The modifications we perform to the algorithm are:

Align the string with itself by placing the string on the top and on the left.
Set all diagonal elements to zero so we don't align a character by itself.
Since both strings are same, we only need to calculate one half of the matrix.
When calculating the next cell of the matrix, we
- assign a score of zero for mismatch or gap.
- just increment the score by one for match.
The scores in this matrix represent the length of the tandem repeat. We repeat the longest tandem repeat in the sequences. If we have multiple repeats of the same length, we repeat all of them.

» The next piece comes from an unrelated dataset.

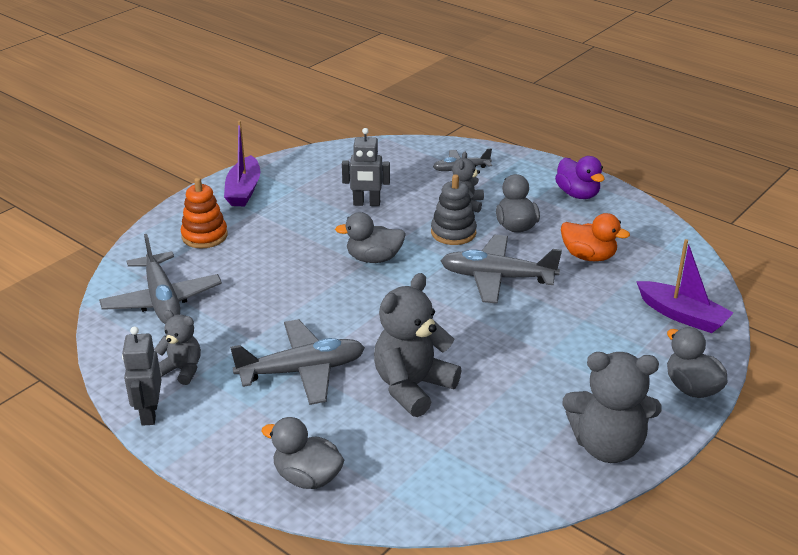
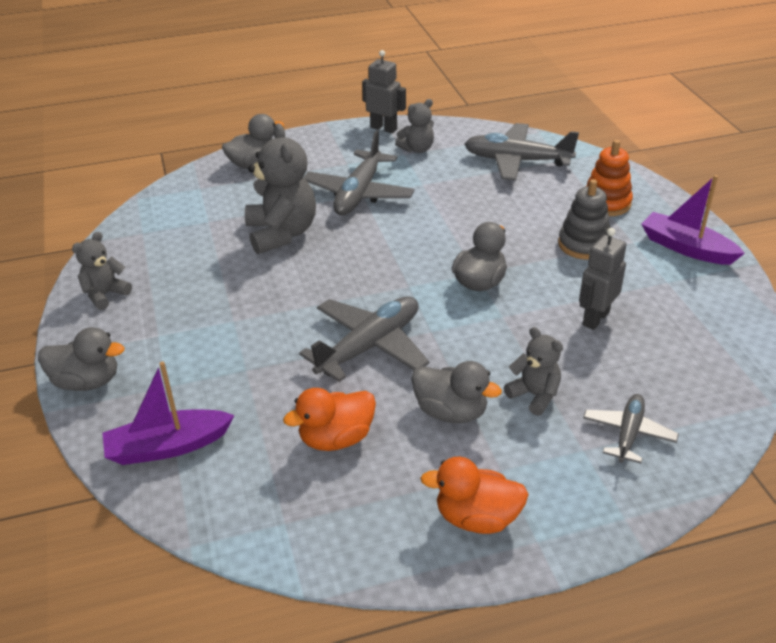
camera: 125 degrees right, 5 degrees up
(453, 233) = (480, 355): grey stacking toy -> grey stacking toy (583, 244)
(577, 194) = (476, 518): purple duck -> orange duck
(607, 446) = (105, 294): grey teddy bear -> grey teddy bear, size x0.56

Suffix Array - Induced Sorting Method

※ If you are not familiar with Suffix Array, please look at String Search page.

class kerasy.Bio.tandem.find(method="SAIS")

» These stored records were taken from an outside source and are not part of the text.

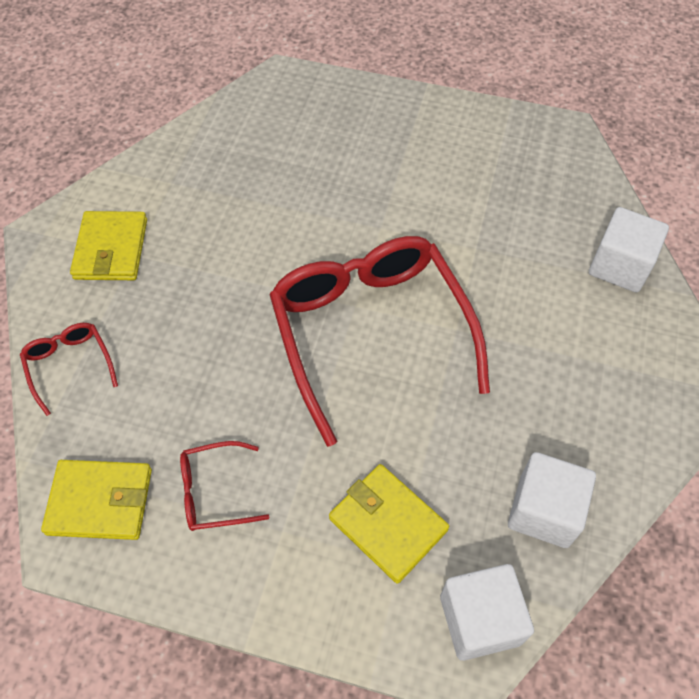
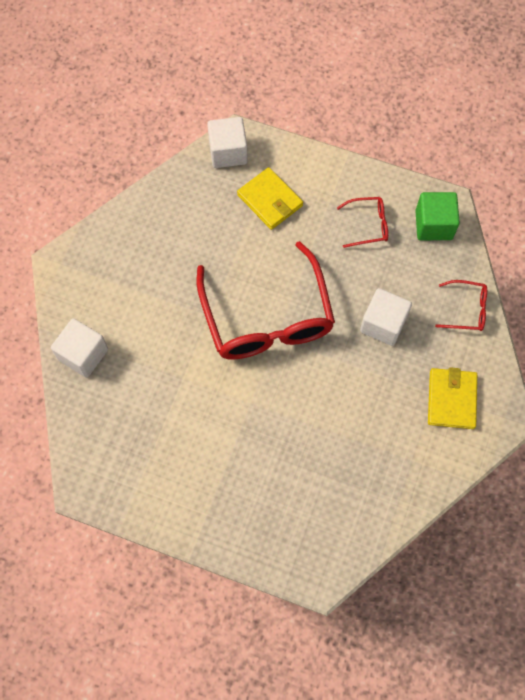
camera: 175 degrees left, 10 degrees up
(69, 366) = (466, 309): red glasses -> red glasses turned 60 degrees counterclockwise
(100, 501) = (433, 225): yellow wallet -> green cube
(544, 511) = (181, 200): white cube -> white cube (383, 324)

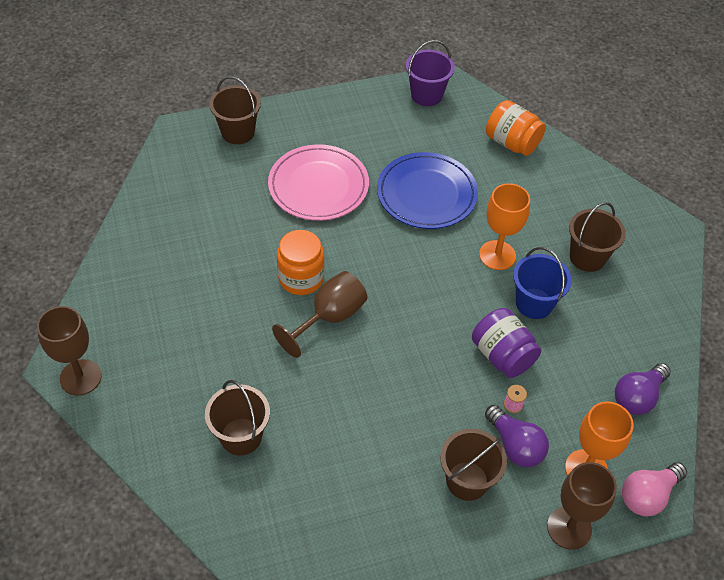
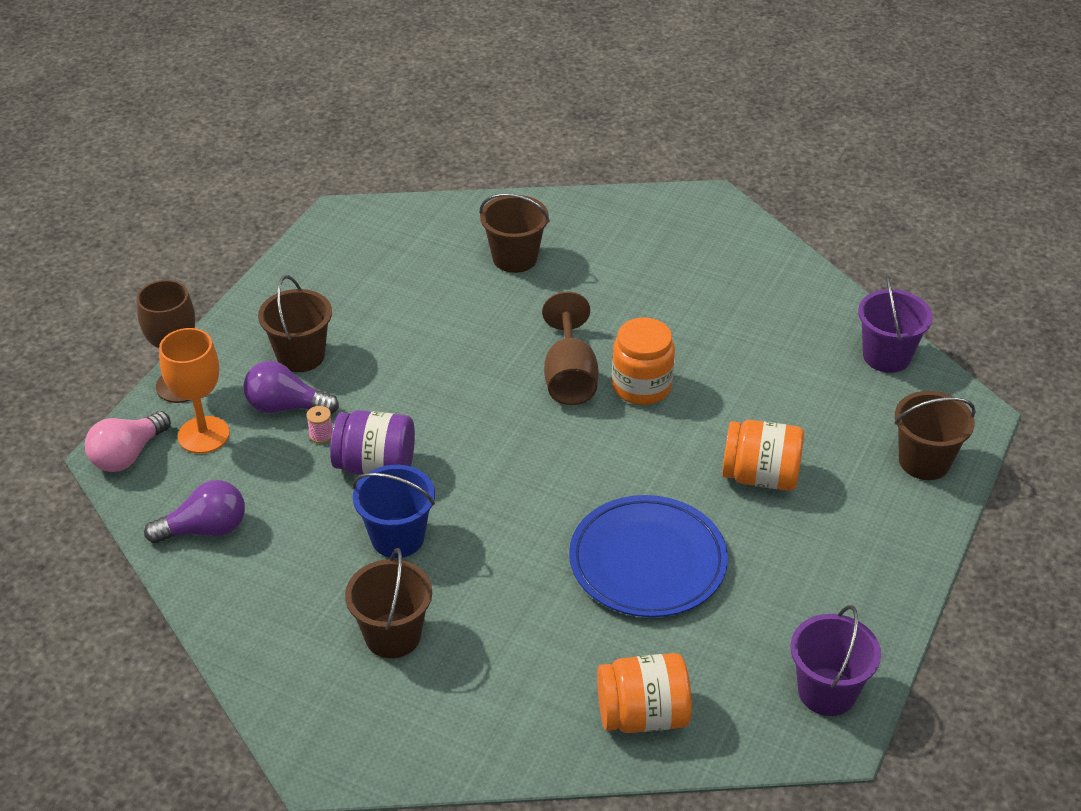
camera: 135 degrees right, 10 degrees down
(80, 377) = (685, 205): brown goblet -> none
(160, 187) = (886, 356): none -> purple bucket
(318, 186) = (760, 476): pink plate -> orange jar
(497, 255) = (491, 556): orange goblet -> none
(637, 397) = (205, 529): purple light bulb -> purple light bulb turned 75 degrees clockwise
(648, 495) = (128, 455): pink light bulb -> pink light bulb turned 150 degrees counterclockwise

In Kerasy, we use the $O(n)$ searching method which is introduced in "Finding Maximal Repetitions in a Word in Linear Time"

Since various auxiliary data, theorems, and algorithms are used in this implementation, only the important ones are shown below.

s-factorization

s-factorization, or Lempel-Ziv(LZ77) decomposition of a string $S$ is a factorization $S=f_1\cdots f_n$ where each factor $f_k$ is either

a single character if that character does not occur in $f_1\cdots f_{k-1}$.
the longest prefix of the rest of the string which occurs at least twice in $f_1\cdots f_{ks}$.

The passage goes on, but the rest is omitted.